(CN) - Young undocumented migrants in Arizona deserve an injunction against a law that denies them driver's licenses, the 9th Circuit ruled Monday, finding the state's continued denial will likely harm their career prospects and job opportunities.
Arizona Gov. Jan Brewer announced the prohibition in August 2012, on the same day that the federal "Deferred Action for Childhood Arrivals" (DACA) program took effect.
The program defers immigration-related actions against certain young adults under 31 who were brought to the country as children and have lived here continuously, gone to school and not committed any crimes. In an effort to encourage these migrants to work, the program makes them eligible to receive employment authorization documents.

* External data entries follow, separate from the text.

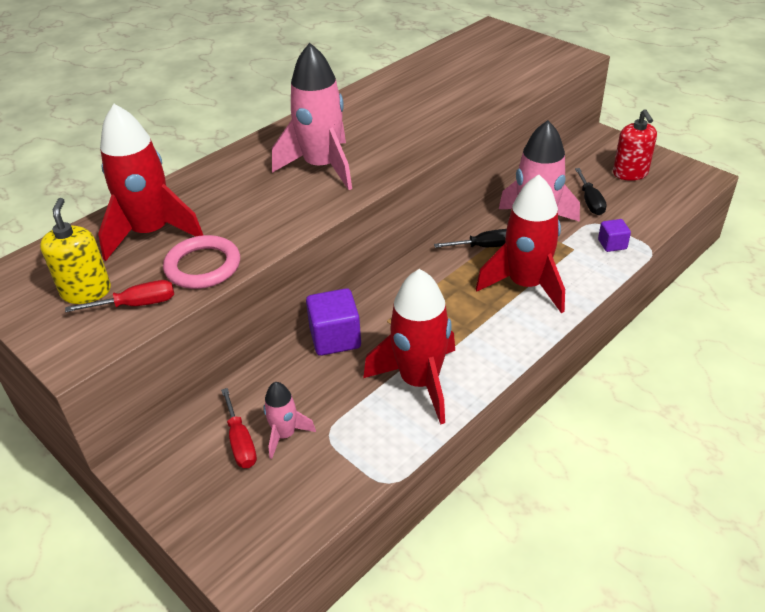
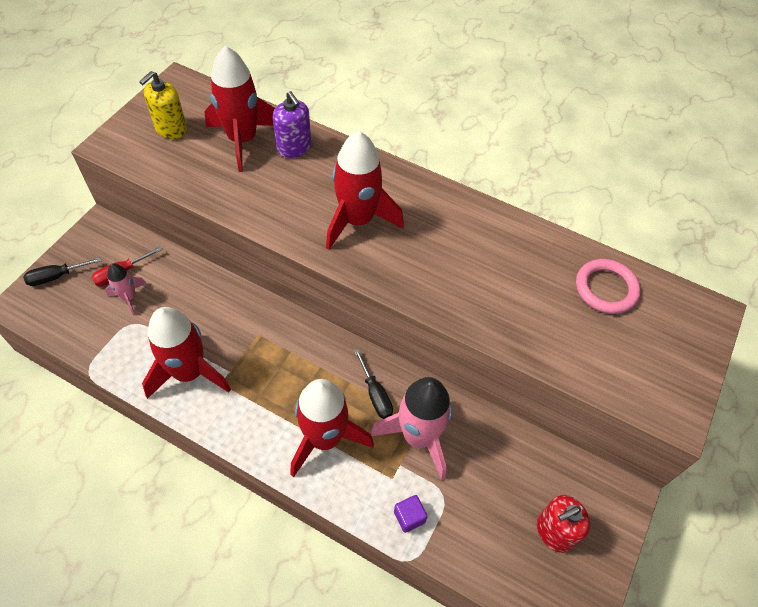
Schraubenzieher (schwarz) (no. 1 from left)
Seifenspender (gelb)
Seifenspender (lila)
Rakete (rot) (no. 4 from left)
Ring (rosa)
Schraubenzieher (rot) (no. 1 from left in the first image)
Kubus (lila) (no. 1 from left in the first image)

Brewer's executive order directed state agencies to prevent DACA recipients from receiving any "state identification, including a driver's license," and she said later that it was primarily designed to deny driver's licenses to "illegal people," according to the 9th Circuit.
The Arizona Dream Act Coalition and five young migrants who qualify for the program sued Brewer and other state officials in Phoenix, challenging the order under the equal protection clause of the U.S. Constitution and federal pre-emption principles.
U.S. District Judge David Campbell had refused
last year to block the law with a preliminary injunction, despite agreeing with the coalition that Brewer's order likely violated the equal protection clause because other noncitizens, specifically those who have "applied for adjustment of status and cancellation of removal, respectively," can use the same employment documents to apply for an Arizona driver's license.
Campbell also found, however, that the plaintiffs did not show a likelihood of "irreparable harm" from Brewer's policy.
In reversing Monday, A unanimous appellate panel said Campbell had used an incorrect and too-stringent legal standard in examining for potential harm.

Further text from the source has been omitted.